Dr. Rajeev Venkayya, President of the Vaccine Business Unit at Takeda Pharmaceuticals, sat down with Devex to discuss the importance of investing in vaccines at the World Health Assembly in Geneva. He has had experience as the senior director of biodefense at the White House and as the director of global health delivery at the Bill and Melinda Gates Foundation before he began his role at Takeda in the global vaccine sector. He has taken on these roles in order to make an impact he says. Dr. Venkayya realizes that emerging infectious diseases are becoming a greater threat and believes that with proper investment, vaccines could be a lifesaving, preventive measure to many outbreaks.
Dr. Rajeev Venkayya, President of the Vaccine Business Unit at Takeda Pharmaceuticals.

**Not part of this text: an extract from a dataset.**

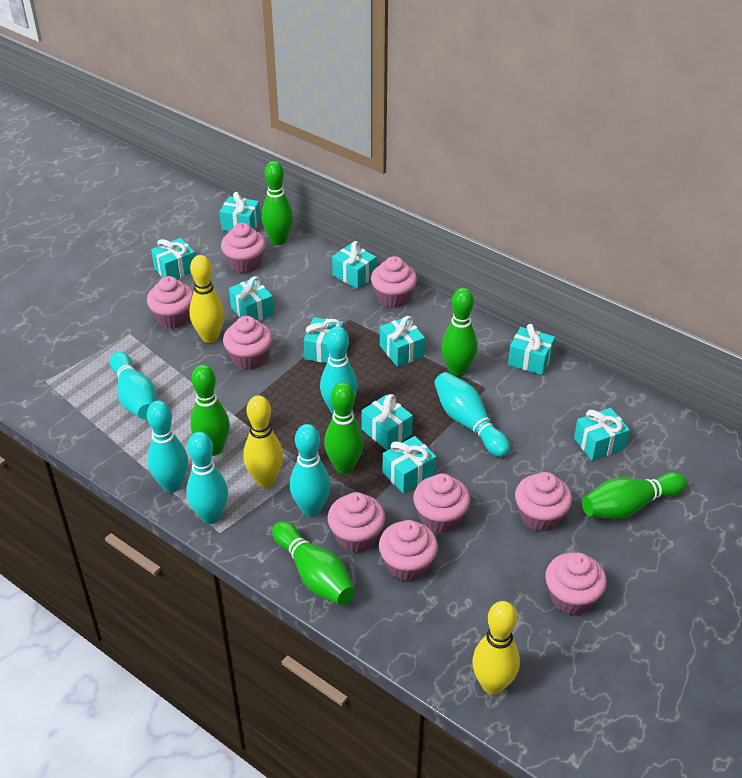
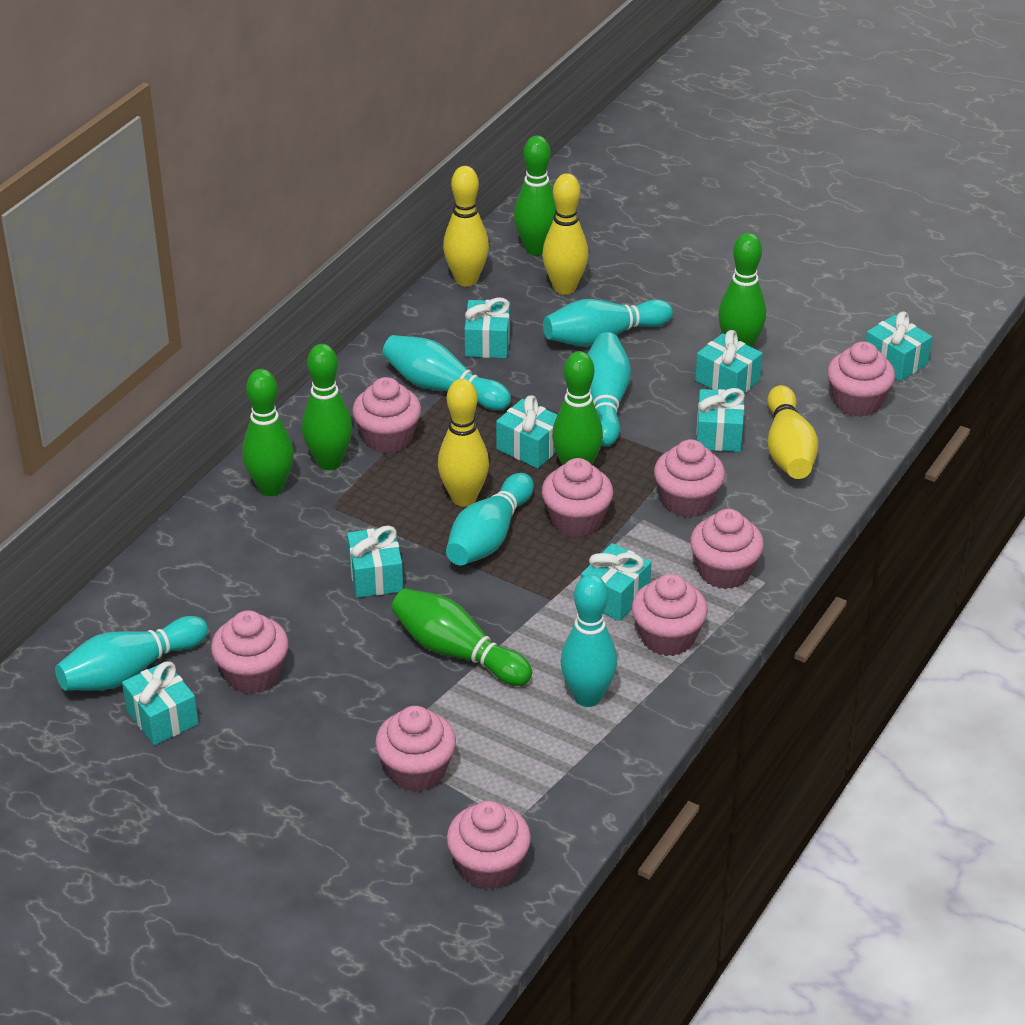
turquoise gift: 10 -> 8
yellow bowling pin: 3 -> 4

In the interview, he shared some of his thoughts about the key challenges in the vaccine industry today:
“As we’ve seen with Ebola, it’s really hard to come up with a new vaccine to protect the population. Usually people want a vaccine more than anything else when these things come up. It really takes a long time to develop a vaccine. One of the biggest challenges is getting a pipeline in place and having a regulatory framework that allows you to quickly go from a candidate through full clinical development — from preclinical through phase three or at least into human centers and emergency authorization. CEPI [the Coalition for Epidemic Preparedness Innovations] is, I think, largely intended to help address that, although I don’t know if that will be sufficient.
The other big risk is around antimicrobial resistance, and here, vaccines could be a very important tool that could really save us. In the case of AMR, the good news is we have some programs which are tackling resistant bacteria of interest. But there are a number that are uncovered, unaddressed, so we probably need more research and development there.
I think the other issue that cuts across all areas of development is regulatory science and the long expensive process necessary to demonstrate that vaccines are safe and efficacious. We need to find ways to compress that, particularly in diseases where the epidemiology makes it hard to conduct a large clinical trial to show that your product is working. The perfect example here is Ebola, where it became very difficult, if not impossible, to conduct a phase three clinical trial with the Ebola vaccine because there wasn’t any Ebola happening. People don’t necessarily automatically appreciate this, but you have to have the disease if you want to be able to show that a vaccine is working.”